En contrapartida al jefe de gobierno y a sus partidarios, figuran los delegados del PRI y del PAN, los empresarios de la ciudad y por supuesto la Suprema Corte de Justicia. Para esta corriente de opinión, en contrario a aquella, los reclamantes son auténticos dueños, el procedimiento es impecable y la sentencia, por tanto justa e inapelable.

Estamos pues, ante dos razones encontradas. Entre dos “derechos” iguales y contrarios y, como sucede a menudo en estos conflictos, decide la fuerza. Por ello ambos contendientes ya derraman montos millonarios para ocupar los principales espacios noticiosos; los afectados azuzan a los beneficiados de los programas sociales, con la amenaza de su suspensión; aquellos instigan a los beneficiados históricos con las sentencias de la ley, para que esta se mantenga con su carácter inapelable.

Lo cierto es que ambos mienten, manipulan y agigantan el problema. Los afectados, por que pueden pagar esa indemnización, y aún otras erogaciones más grandes, si fuera necesario y justo, con otros recursos que no afecten los programas asistenciales. Por ejemplo los que se están usando para pagar los espacios noticiosos que, quien tiene metido aunque sea la punta de un pie en la lucha política, sabe que son multimillonarios; o de otras fuentes, por ejemplo, de un recorte de gastos suntuosos como viáticos, propaganda, etc. O en último de los casos, sino hubiera otra partida, negociar con los expropiados, condiciones de montos y plazos para pagarles. De otra parte, de dónde fuera, en efecto, menos del recorte o cancelación de la ayuda, de por sí mísera, a las personas más necesitadas y marginadas del DF.

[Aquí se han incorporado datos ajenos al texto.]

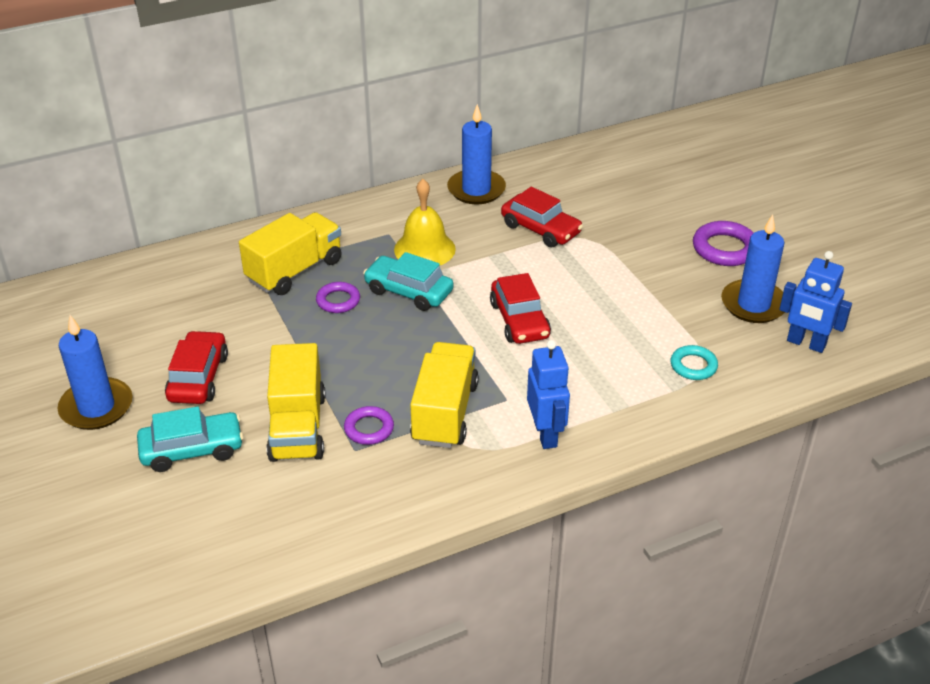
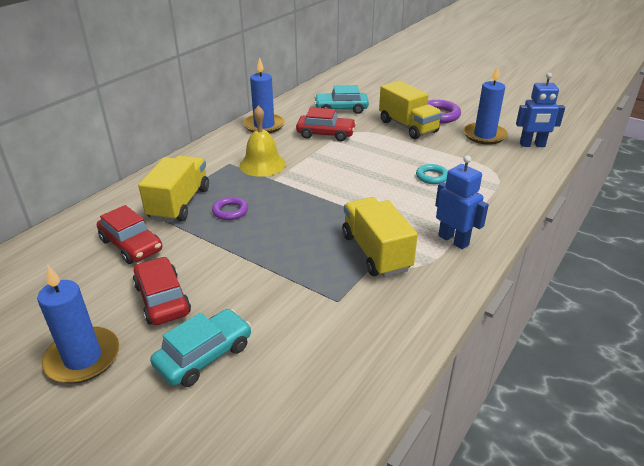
camera: 30 degrees left, 5 degrees down
(298, 427) = (278, 303): yellow truck -> yellow truck (408, 126)
(369, 429) = (334, 283): purple ring -> none
(408, 291) = (276, 190): turquoise car -> turquoise car (341, 109)
(519, 320) = (365, 183): red car -> red car (131, 245)
(693, 366) = (491, 174): turquoise ring -> turquoise ring (432, 177)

Los beneficiados con la sentencia, mienten también, porque usted, el pueblo sabe, que muchas sentencias son inducidas, fabricadas, los testigos pagados, los jueces comprados. Entonces ¿Por qué no admiten duda alguna en el sentido de que el proceso del predio San Juan puede ser un fraude más en la historia de nuestro país?

Ambas partes manipulan y mienten. Y como siempre, quiérase o no, otro proceso gana terreno. En vísperas de las elecciones federales del 2006; la candidatura a la Presidencia de la República. ¿Por qué un proceso y una aspiración tan legítima, como es el de ser el Guía de la Nación, se vuelve inconfesable? ¿Por qué un proceso jurídico tan elemental y ordinario, minúsculo para la potencialidad económica del DF se vuelve un problema nacional? Porque faltan obras, verdaderos programas populares, una ley e instituciones que garanticen la justicia y la libertad de la nación y, en consecuencia, conquisten la confianza, el cariño y el voto popular. Por ello, un microscópico problema, como el del predio San Juan, mantiene ocupados a los gobernantes del Distrito Federal, soterrando en el sótano de la actividad gubernamental las obras de verdadera trascendencia popular, como la ampliación y eficiencia del Metro, la construcción del Acueducto para canalizar al DF las aguas del Río Cutzamala, la Seguridad Pública, la vivienda para las clases populares, etc, etc. Mal estábamos. Y mal andamos.